The saturday offered three more seminars (“Pioneering the World of Health & Wellness: New Opportunities for Dance/Movement Therapists“; “The Gift of the Embodied Shadow: Identifying and Integrating our Shadow Parts“; “Moving ‘Drivers’ and ‘Stoppers’: A Dance/Movement Therapy Exploration in Transactional Analysis“) as well as the international panel. Even if I greatly enjoyed all my seminars and gained a lot of insight from them, I was looking forward to the banquet at night. The banquet pretty much consists of a really formal looking dinner, a short award session for an outstanding ADTA member, and a crazy four hour dance party until midnight. The beautiful thing about having 500 dance/movement therapists in one room is that you do not have to ask them twice to get up and dance. Within minutes the dance floor was overcrowded with people of all ages, dancing their hearts out to live music, and enjoying themselves and the company of others.
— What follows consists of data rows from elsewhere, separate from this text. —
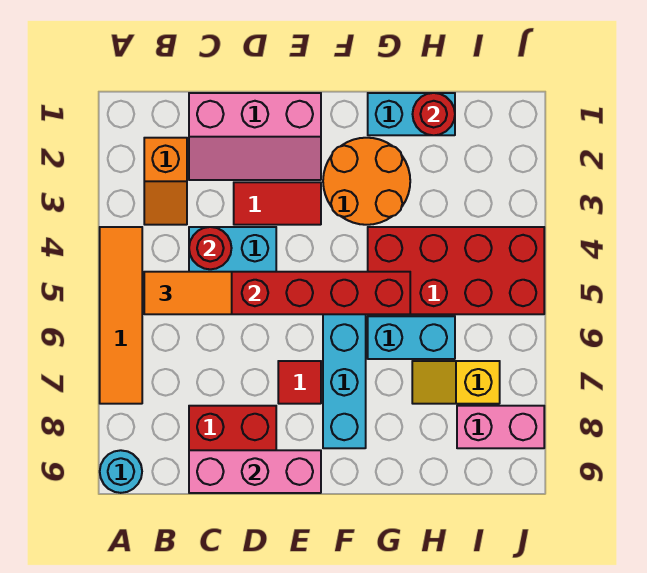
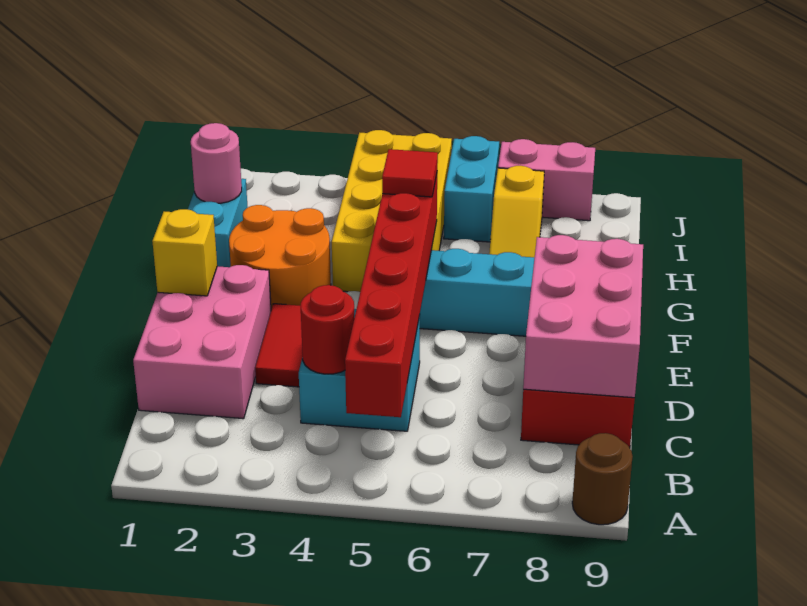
orange tile A4:A7 level 1 -> none
cyan round brick A9 level 1 -> brown round brick A9 level 1
orange slope B2:B3 level 1 top 2 -> none
orange tile B5:C5 level 3 -> none
pink slope C1:E2 level 1 top 1 -> pink brick C1:E2 level 1
pink brick C9:E9 level 2 -> pink brick C8:E9 level 2
none -> yellow brick E1 level 2
red tile E7 level 1 -> red tile G5 level 3
red brick G4:J5 level 1 -> yellow brick G4:J5 level 1
cyan brick G6:H6 level 1 -> cyan brick I6:J6 level 1
red round brick H1 level 2 -> pink round brick H1 level 2
pink brick I8:J8 level 1 -> pink brick J7:J8 level 1

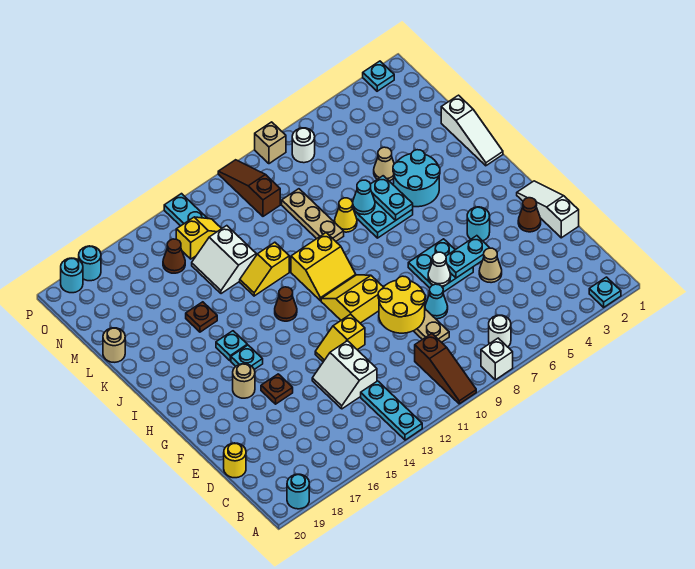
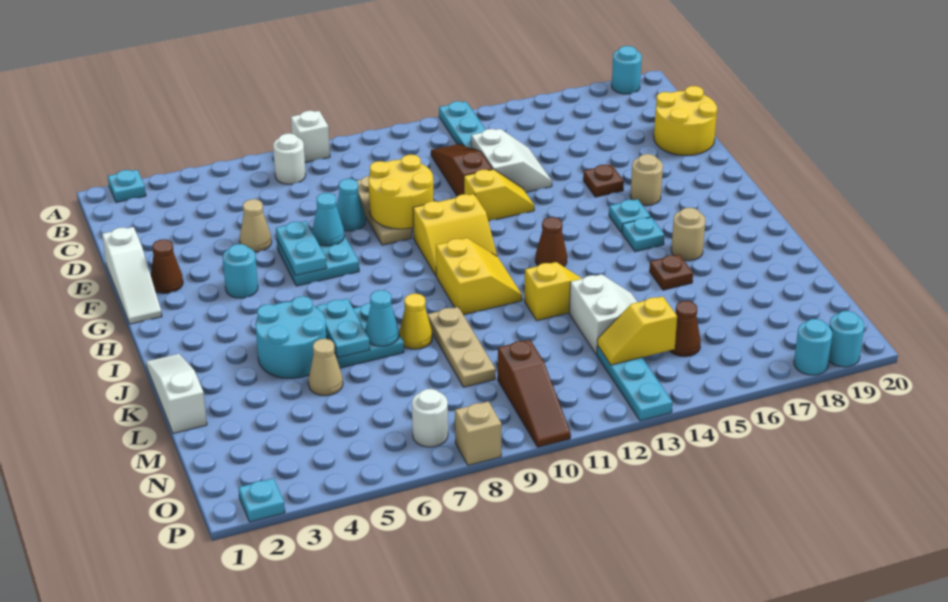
brown slope A10:C10 level 1 top C -> brown slope C12:E12 level 1 top E
yellow round brick D20 level 1 -> yellow round brick D19:E20 level 1
cyan plate F5:F6 level 2 -> cyan plate F6:G6 level 2
white cone F7 level 2 -> cyan cone F7 level 2
yellow slope I10:J11 level 1 top J -> yellow slope I10:J11 level 1 top 10
tan round brick L20 level 1 -> tan round brick J17 level 1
This experience was truly cathartic and the most empowering experience of the whole weekend.

ADTA Dance Party 2015 Video

SUNDAY, OCTOBER 25: Time to say goodbye.

The conference ended with a beautiful closing session on sunday morning. This closing session is traditionally used to welcome newly certified R-DMTs and BC-DMTs and is extremely emotional and touching. It just feels incredible to become part of a professional family and to feel accepted by each member. I seriously cannot wait until the day I am becoming a certified R-DMT (probably in 2017) and to be welcomed myself. After the conference officially ended, all I had to do was sitting in the sun and being reminded of all the work I would have to do the moment I would be back in Chicago. Farewell, beautiful conference experience…see you next year!

(The next ADTA conference will be in Bethesda, Maryland [DC Metro Area] from October 20 to 23, 2016!)

So to wrap up this blog post, I think it is fair to say that the annual conference of the American Dance Therapy Association is worth the effort of traveling and spending the money. Of course, I can understand that the cost of traveling to and attending the conference might be a barrier. Therefore, I want to acknowledge that my participation in the conference was supported by the Lya Dym Rosenblum Award offered by Columbia College Chicago. I want to express my sincere gratitude to Dr. Rosenblum for making the Lya Dym Rosenblum Award possible, for her generosity, and her support.